Recurrence by email address / username

Question

Recurrence by email address / username

dennisbmoore opened this issue 4 years ago · 6 comments

Did you capture usernames / email addresses in your data set? Can you determine uniqueness or lack thereof by email addresses? For example, what fraction of the passwords associated with a specific username (email address if relevant) are unique, and how does that vary with the number of duplicates of the username (i.e., reuse of passwords vs # of times the username is matched in the data set). Thanks!

Answer 1 · 2020-07-08T16:21:58.000Z

Hello!

Yes, i did capture username/email tuples in my data.

It is a great idea, however it is extremely time consuming to do a large-scale analysis on both username and password, because it requires doing a join operation on 1 billion rows.

But it is not as impactful as you might think.

Average number of times each email was found is 1.889.
196.250.369 emails were only found once.
A few email addresses are responsible of raising the average. mail.ru@hotmail.com was the most common email address, found 90549 times, along with gmail.com@hotmail.com (85k times), password@gmail.com (38k times), info@yahoo.com (31k times) and so on.

So, i've decided not to process that metric, because it will be too computationally heavy with minimal impact.

If you disagree, please feel free to write so!

Cheers!

Answer 2 · 2020-07-08T17:37:25.000Z

Interesting. For the emails used many thousands of times, I wonder if those should be blacklisted (along with any accounts created using those as secondary accounts) - probably fraud related.

What if you limited it to say accounts which appeared within a smaller range of occurrences - say 10 to 500 times?
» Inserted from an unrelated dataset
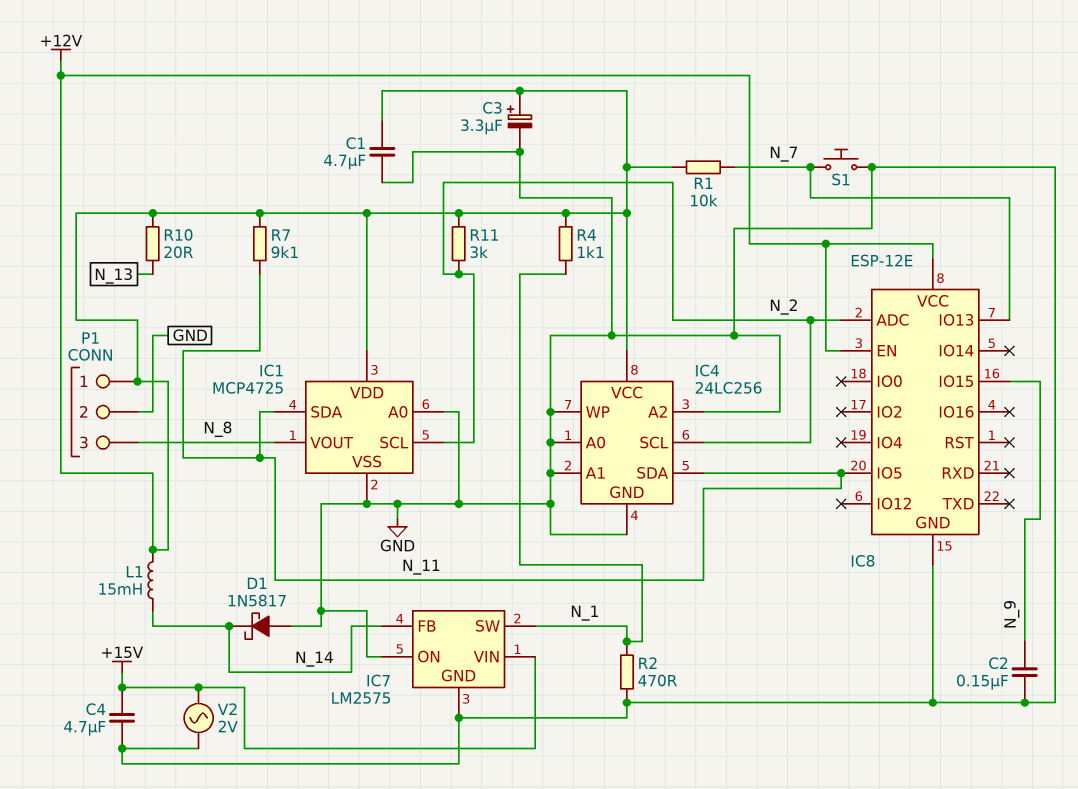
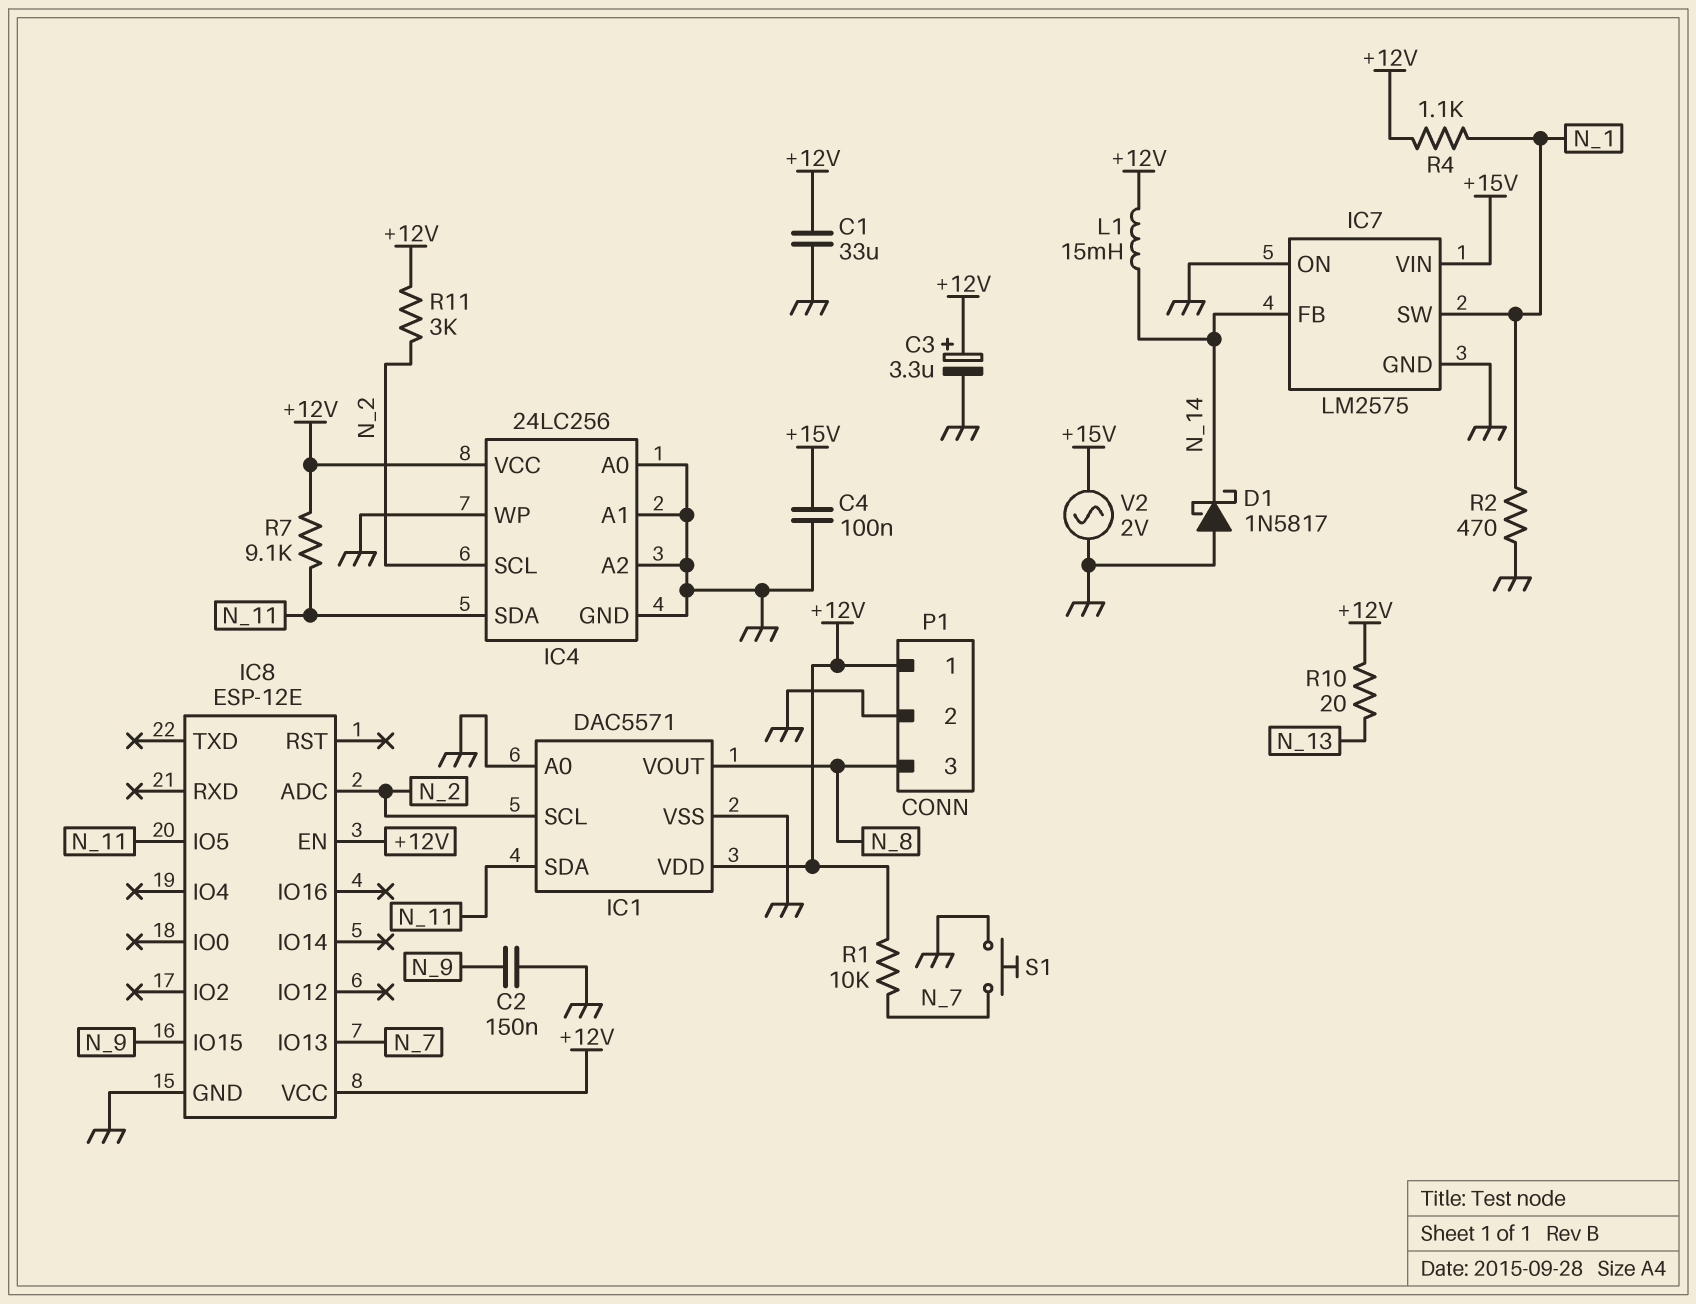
C1: 4.7uF (+12V, GND) -> 33uF (+12V, GND)
C4: 4.7uF (+15V, GND) -> 100nF (+15V, GND)
IC1: MCP4725 -> DAC5571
This could substantially reduce the computational cost and would seem to still provide important information about reuse of passwords

Thanks for doing the important work you do!

Answer 3 · 2020-07-08T19:18:46.000Z

I've filtered accounts which have appeared more than once in a dump (just because i dont think a regular user can register with the same email more than once to a website).

If there were 25 (username,password) tuples with same username and password in a single dump, they were only counted as 1.

This had 2 possible outcomes - Either accounts repeating 90k times also shared the password and did not get processed 90k times, or they had random password, and did not influence the most common passwords list.

Interesting point though, these spam accounts appear in all kinds of lists, and they have very natural looking passwords, so i don't think these accounts skewed the statistics other than most common passwords either.

Answer 4 · 2020-07-08T19:31:48.000Z

Hmmmmmmmmmmm interesting breakthrough, i checked some of the more unique-looking passwords used by the mail.ru@hotmail account.

I'm pretty certain people trying to sell these leaks bloated the number of credentials inside, by duplicating accounts and replacing their usernames with these junks.

Answer 5 · 2020-07-08T19:42:16.000Z

I've been checking passwords from mystery lists frantically, i was really excited there was something to possibly explain that, but it looks like just a fraction of these passwords are from these spam accounts.

Answer 6 · 2022-02-14T17:13:35.000Z

i need the commands for this how do i search for passwords